Press Release
Old Vegetable Oil Finds a Hot New Purpose
By: Annmarie Timmins
Date: June 25, 2008
Source:
The Concord Monitor
If all goes as planned, a Pittsfield tannery that once produced leather alongside the Suncook River could soon become one of the greenest businesses around.
All thanks to vegetable oil.
Tony Giunta, Franklin's former mayor, and Sarandis Karathanasis, co-owner of Concord's Red Blazer Restaurant and Pub, have started a new business that will turn used vegetable oil into heat for homes and businesses.
The two will also supply restaurants with clean frying oil at reduced rates and then come back and pick up the used oil. At the Pittsfield site, they'll strip the used oil of water and food bits - a process that turns it into fuel - and then deliver it to customers who want it for their "veggie-oil" boilers.
With their company Amenico, Giunta and Karathanasis will also sell the boilers to home and business owners who want an alternative to propane and traditional heating oil.
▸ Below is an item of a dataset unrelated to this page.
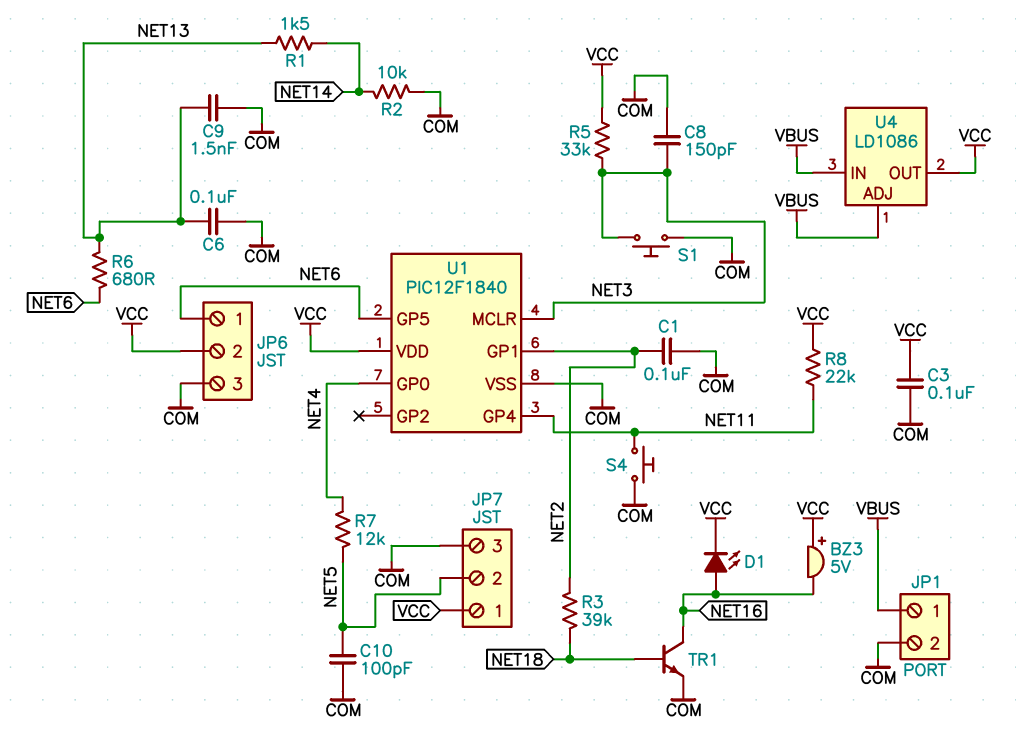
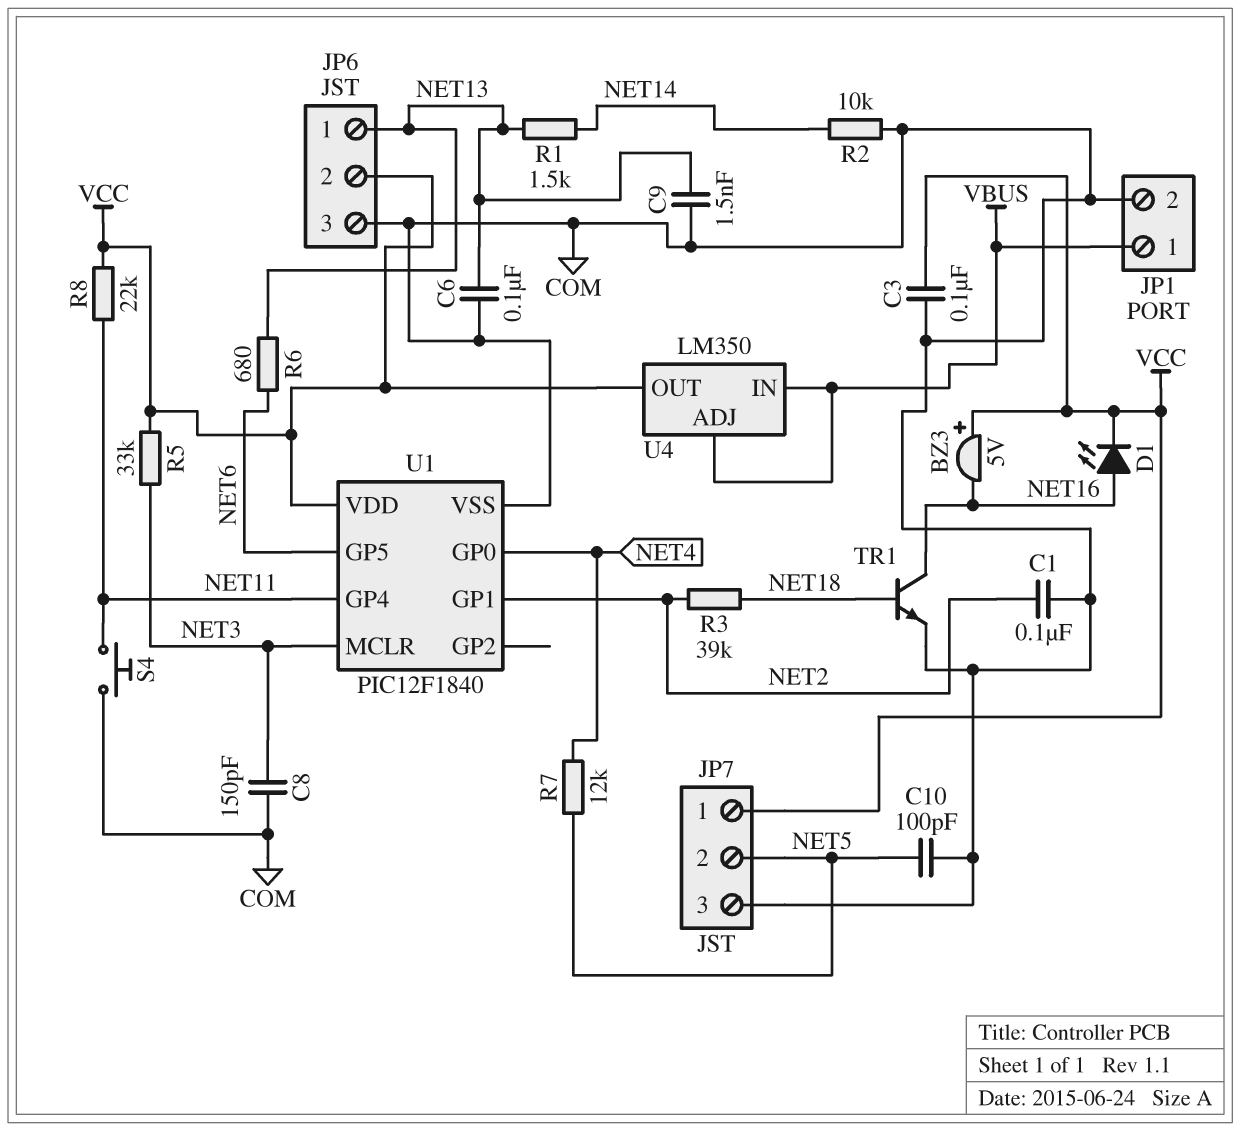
JP6 pin 1: NET6 -> NET13
S1: button (COM, NET3) -> none
U4: LD1086 -> LM350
And one day, they hope to be helping people convert their cars to run on the used vegetable oil.
All of it will happen at the former home of Suncook Leather's tannery in Pittsfield, which Amenico is in the process of buying. Giunta and Karathanasis plan to be up and running by Aug. 1, Karathanasis said, and within months, create 25 jobs.
The project got a warm reception from the Pittsfield selectmen when they were briefed last month, said Town Administrator Leon Kenison. "Folks in Pittsfield have been trying to revitalize the economic health of the economy," he said. "And this could be the first brick in the foundation."